News & media services

Domestic animals’ genes a goldmine for medical research

2012-10-19

Leif Andersson, professor of functional genomics.

Leif Andersson is professor of functional genomics at the Department of medical biochemistry and microbiology and conducs research on the function of genes in animals and humans.

Leif Andersson has in the last few years presented discovery after discovery about the genetic cause of different domestic animals’ traits. Several of the findings have enabled interesting medical applications. With the five-year grant of SEK 31 million from the Knut and Alice Wallenberg Foundation, Leif Andersson and his research team will continue to unravel the functions of these genes in animals and humans.

‘It is of course fantastic news. Further investigating the genes’ functions and the mechanisms involved is costly, but now we are able to continue’, says Leif Andersson, professor of functional genomics at Uppsala University.

The discoveries made by Leif Andersson’s team are numerous, sometimes in collaboration with colleagues at other universities. The genetics of domestic animals are very useful for investigating the genetic background of different properties, since you can make use of the selection of genes that has been accomplished through breeding for certain characteristics.

Genetic research on domestic animals is being conducted in several places around the world, but Leif Andersson’s approach differs in that it tries to answer the more basic questions about their biolog. For instance, how the wild boar evolved into a pig, or why only certain Icelandic horses can perform pace. The latter study started as the hunt for the cause of summer eczema which affects Icelandic horses. The answer to that question was not found.

‘But by asking basic questions you often find that the answers allow for different interesting applications’, he says.

One example was when they, a few years ago, studied why pigs develop more muscles and less fat than the wild boar. They ended up being able to connect the trait with a certain gene, for the first time. This gene, ZBED6, was previously unknown, but the research team soon discovered that it was unique to the placental mammals, including us humans.

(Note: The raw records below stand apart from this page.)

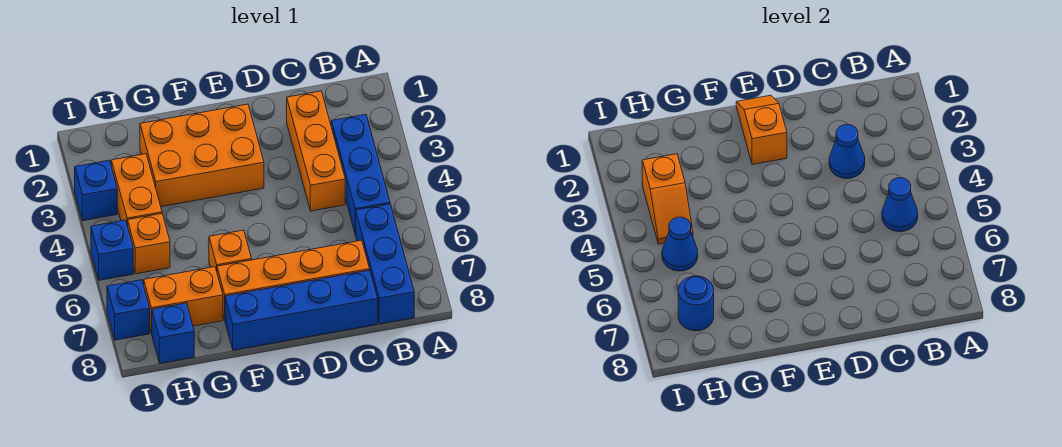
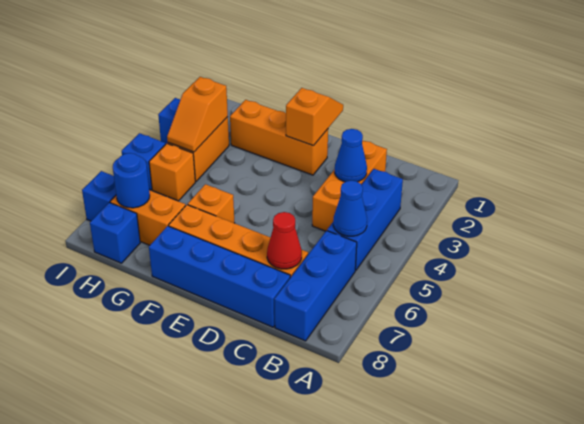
none -> red cone C7 level 2
orange brick E2:G3 level 1 -> orange brick E2:G2 level 1
blue cone H5 level 2 -> none

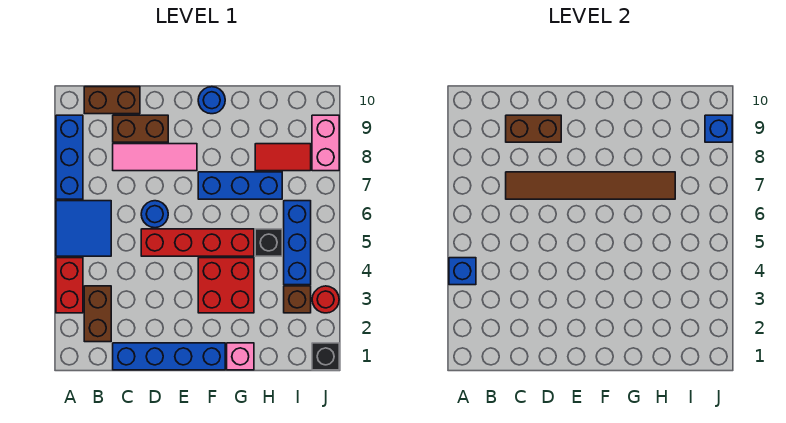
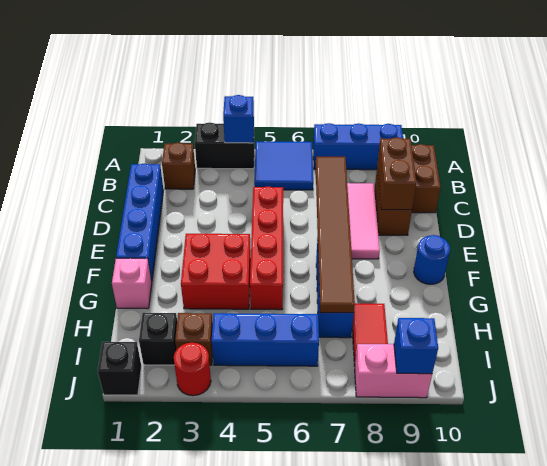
red brick A3:A4 level 1 -> black brick A3:A4 level 1
brown brick B2:B3 level 1 -> brown brick B2 level 1
blue round brick D6 level 1 -> none
black brick H5 level 1 -> black brick I2 level 1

The group will now deepen their studies by disabling the ZBED6 gene in mice. By doing so they hope to clarify the function of the gene in more detail and find out which proteins the gene interacts with. Already they suspect it affects insulin production, nerve cells and the uterus.

‘ZBED6 is a so called transcription factor which means that it regulates many other genes by binding to DNA. Could it be that its development has been important or even necessary for the very successful evolution of mammals?’ says Leif Andersson.

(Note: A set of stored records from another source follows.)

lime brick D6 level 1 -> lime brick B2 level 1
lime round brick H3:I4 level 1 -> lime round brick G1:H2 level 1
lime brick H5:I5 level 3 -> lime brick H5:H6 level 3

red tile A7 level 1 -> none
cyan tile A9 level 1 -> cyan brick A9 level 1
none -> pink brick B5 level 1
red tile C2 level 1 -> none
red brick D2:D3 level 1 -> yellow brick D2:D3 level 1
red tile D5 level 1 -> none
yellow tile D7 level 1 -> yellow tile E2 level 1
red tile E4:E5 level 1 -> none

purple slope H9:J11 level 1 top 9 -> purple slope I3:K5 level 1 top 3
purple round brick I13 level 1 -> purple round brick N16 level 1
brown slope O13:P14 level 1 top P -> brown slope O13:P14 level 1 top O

In the same way they will continue with other genes that they have connected with specific functions, for instance the gene which is associated with melanoma in horses, or the gene that enables some horses to tölt and pace, like Icelandic horses. Interestingly enough, the latter gene affects race horses in a different way – it inhibits pacing and favours trotting.

‘That discovery has attracted a lot of interest, since it is directly applicable on race horse breeding.’

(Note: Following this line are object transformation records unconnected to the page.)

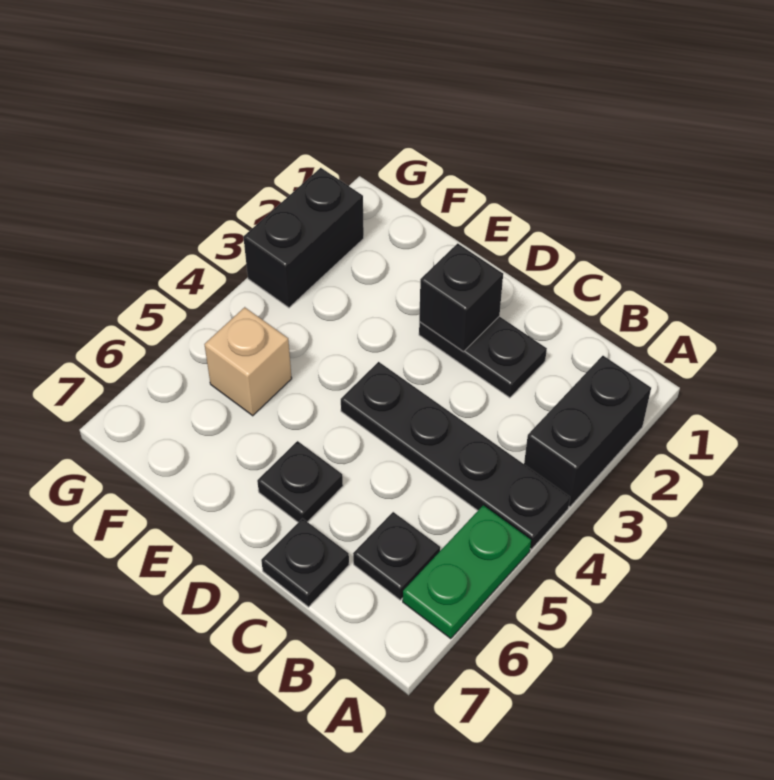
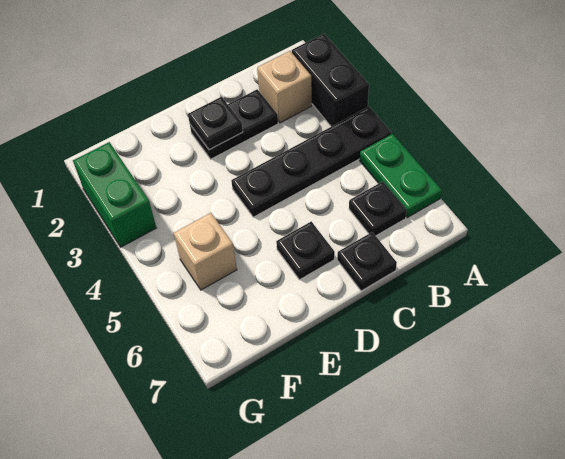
none -> tan brick B2 level 1
black brick D2 level 2 -> black plate D2 level 2
black brick G2:G3 level 1 -> green brick G2:G3 level 1

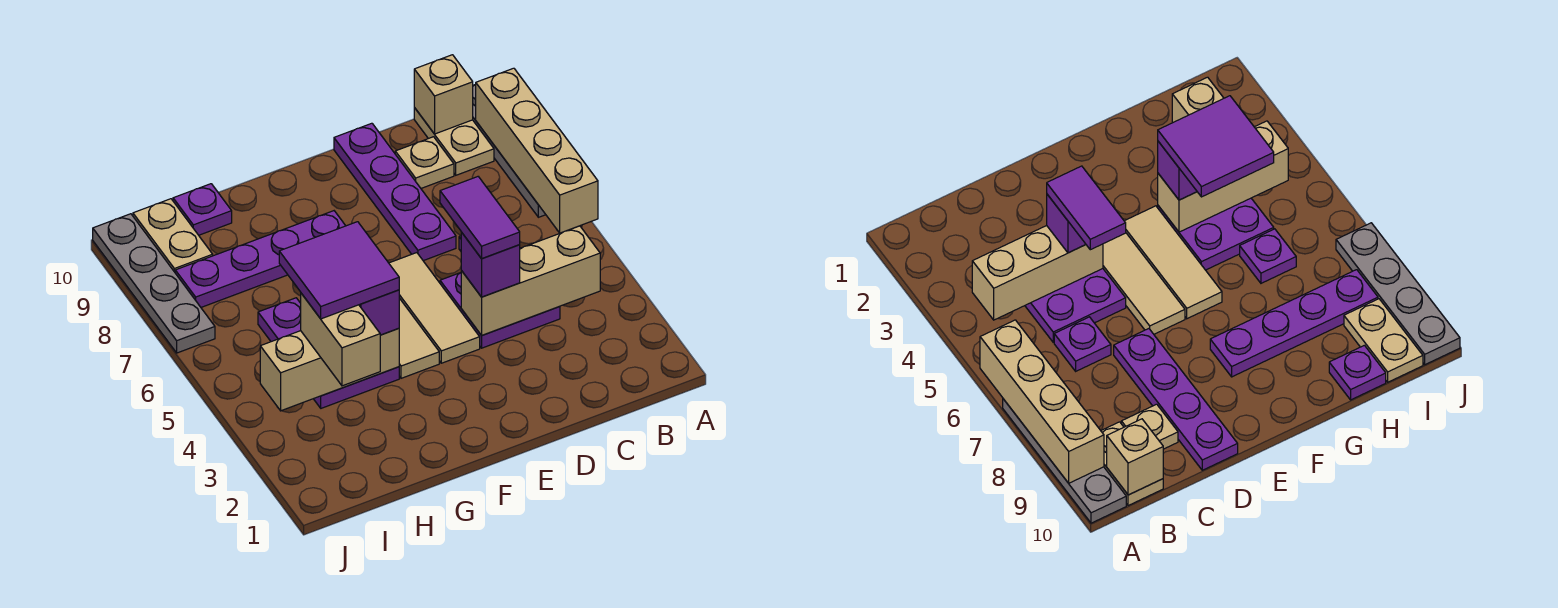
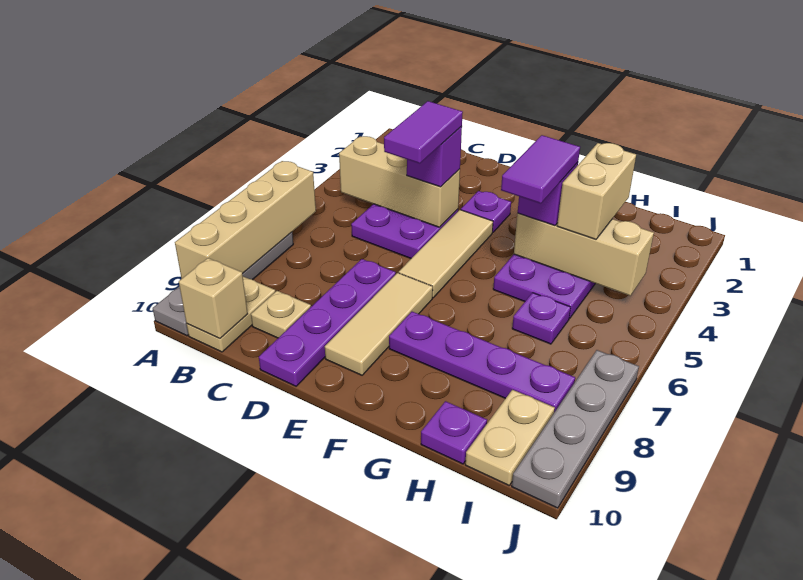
purple plate C6 level 1 -> purple plate E3 level 1
tan tile F4:F6 level 1 -> tan tile E7:E9 level 1
purple tile G4:H5 level 4 -> purple tile G4:G5 level 4

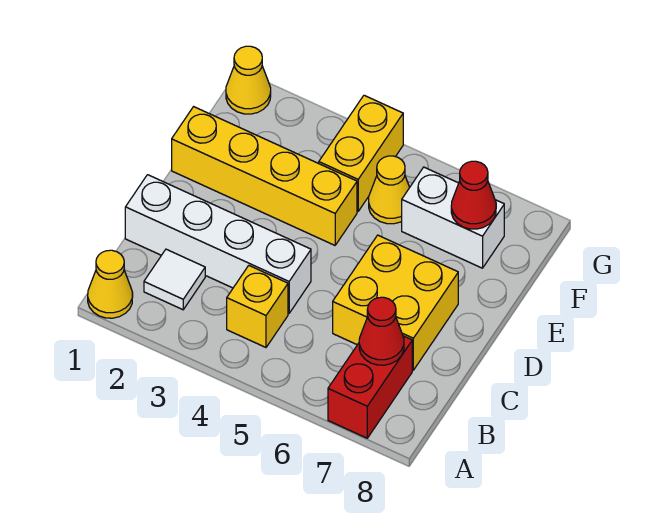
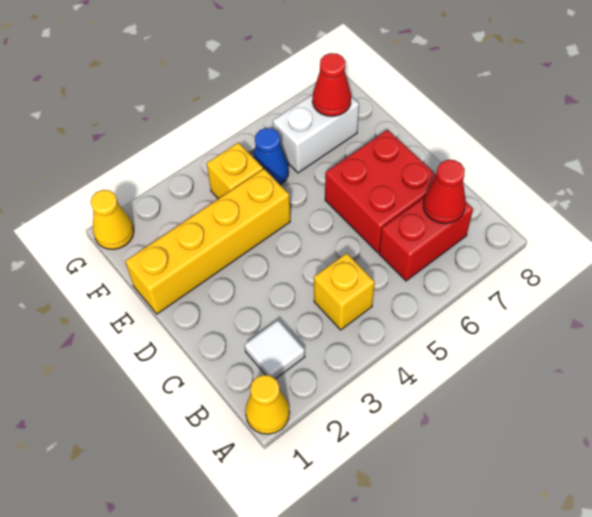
red brick A7:B7 level 1 -> red brick B6:B7 level 1
white brick C1:C4 level 1 -> none
yellow brick C6:D7 level 1 -> red brick C6:D7 level 1
yellow brick F4:G4 level 1 -> yellow brick F4 level 1
yellow cone F5 level 1 -> blue cone F5 level 1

The evolutionary development of life on earth, and mammals in particular, really interest him and he notes that this curiosity has led him into new exciting areas. One example is the ZBED6 gene which originates from a parasitic so called ‘jumping’ gene, but ended up in the DNA of mammals about 200 million years ago. A few years back it would have been considered junk DNA.

‘But through one or several mutations it began doing something useful, which meant natural selection could ‘get a hold’ on this DNA sequence and affect its development. Now it seems to be vital for humans and other placental mammals.’

‘When we study the genes closer we often discover several functions, often of medical interest’, says Leif Andersson.